General Motors, for example, has been exhibiting its Impact prototype around the nation to a generally gee-whiz reception among automotive columnists.

But Michael Seal, Washington's internationally known experimental-car guru, doubts you'll ever drive one. "The reason they're showing it all around the country is to make people aware GM builds the best electric car - and to say, `Look how bad it is,' " he said. "America's auto industry does not want to build an electric car."

Costly and short-ranged - Seal said a midwinter electric-car limit of 30 miles on a single charge is closer to the truth than the 70 to 90 miles often promised - the cars will remain a tough sell.

No one is more enthusiastic about the potential of electric, solar and alternative-fuel cars than Seal, director of the Vehicle Research Institute at Western Washington University. He has been a design pioneer for the past quarter-century.

His campus garage has turned out solar and methane cars, squeezed 116 miles per gallon out of a diesel engine and won enough design awards to turn his office wall silver and gold.

Not bad for a Canadian citizen - he moved to Bellingham in 1969 - at a school with no engineering department, where he must generate all the car-making financing and uses his wife, Eileen, as an unpaid assistant.

Automobile Magazine said his lab "may well be the best automobile-design school in the world."

Seal and his students have come up with a car that can parallel-park in a space just 10 inches longer than the auto body, designed another that left test dummies undamaged in a 43 mph crash and - years before Detroit caught on - led the way on passive seat belts, aerodynamic design, lightweight composites and superefficient engines. His team developed a prototype engine adapted by Subaru for its Legacy sedan and designed a manifold used by Chrysler.

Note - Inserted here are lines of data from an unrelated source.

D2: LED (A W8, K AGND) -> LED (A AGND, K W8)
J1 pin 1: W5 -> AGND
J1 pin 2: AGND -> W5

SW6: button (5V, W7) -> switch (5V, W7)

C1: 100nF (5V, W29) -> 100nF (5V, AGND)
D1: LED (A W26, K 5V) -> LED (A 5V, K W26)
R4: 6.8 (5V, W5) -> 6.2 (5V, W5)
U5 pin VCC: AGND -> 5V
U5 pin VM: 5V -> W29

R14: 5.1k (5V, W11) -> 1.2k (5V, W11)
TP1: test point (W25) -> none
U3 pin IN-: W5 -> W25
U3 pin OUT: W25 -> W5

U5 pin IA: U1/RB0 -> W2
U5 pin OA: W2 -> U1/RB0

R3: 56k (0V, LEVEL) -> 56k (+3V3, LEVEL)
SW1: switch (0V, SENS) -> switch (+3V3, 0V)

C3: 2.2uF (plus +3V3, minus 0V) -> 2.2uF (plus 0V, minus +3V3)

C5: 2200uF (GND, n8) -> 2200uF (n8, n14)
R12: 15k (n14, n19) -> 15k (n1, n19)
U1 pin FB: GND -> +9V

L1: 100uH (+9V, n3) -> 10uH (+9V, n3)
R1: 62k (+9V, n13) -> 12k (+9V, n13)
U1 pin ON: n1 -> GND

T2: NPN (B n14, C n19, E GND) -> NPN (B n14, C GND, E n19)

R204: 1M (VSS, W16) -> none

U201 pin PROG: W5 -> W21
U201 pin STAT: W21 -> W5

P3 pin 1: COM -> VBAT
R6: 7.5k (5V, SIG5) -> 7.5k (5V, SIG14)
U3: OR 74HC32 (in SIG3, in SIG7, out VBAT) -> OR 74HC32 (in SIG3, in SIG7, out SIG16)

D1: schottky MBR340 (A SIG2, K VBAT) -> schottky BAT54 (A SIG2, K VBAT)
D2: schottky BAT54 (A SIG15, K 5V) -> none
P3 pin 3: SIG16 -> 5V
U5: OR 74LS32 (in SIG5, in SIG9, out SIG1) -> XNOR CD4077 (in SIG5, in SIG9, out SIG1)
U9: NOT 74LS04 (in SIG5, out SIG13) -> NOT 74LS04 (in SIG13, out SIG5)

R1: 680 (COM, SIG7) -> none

An education professor rather than an engineer, the rumpled, friendly Seal is a hands-on mechanic who started building hot rods in high school. He drives a 1965 Corvette, a 1969 Lotus and Viking 7, a high-performance sports car that accelerates to 60 mph in 5.3 seconds and gets 50 miles to the gallon.

So why isn't Seal sold on Detroit's efforts on electric cars?

Engineers have yet to get around the fact that it takes a thousand pounds of standard lead-acid batteries to store energy equal to that in a gallon of gasoline, he explained.

And what about directly tapping the sun? After all, the weird Viking 20, shaped like a torpedo with a solar-cell table on top, raced across Australia and California.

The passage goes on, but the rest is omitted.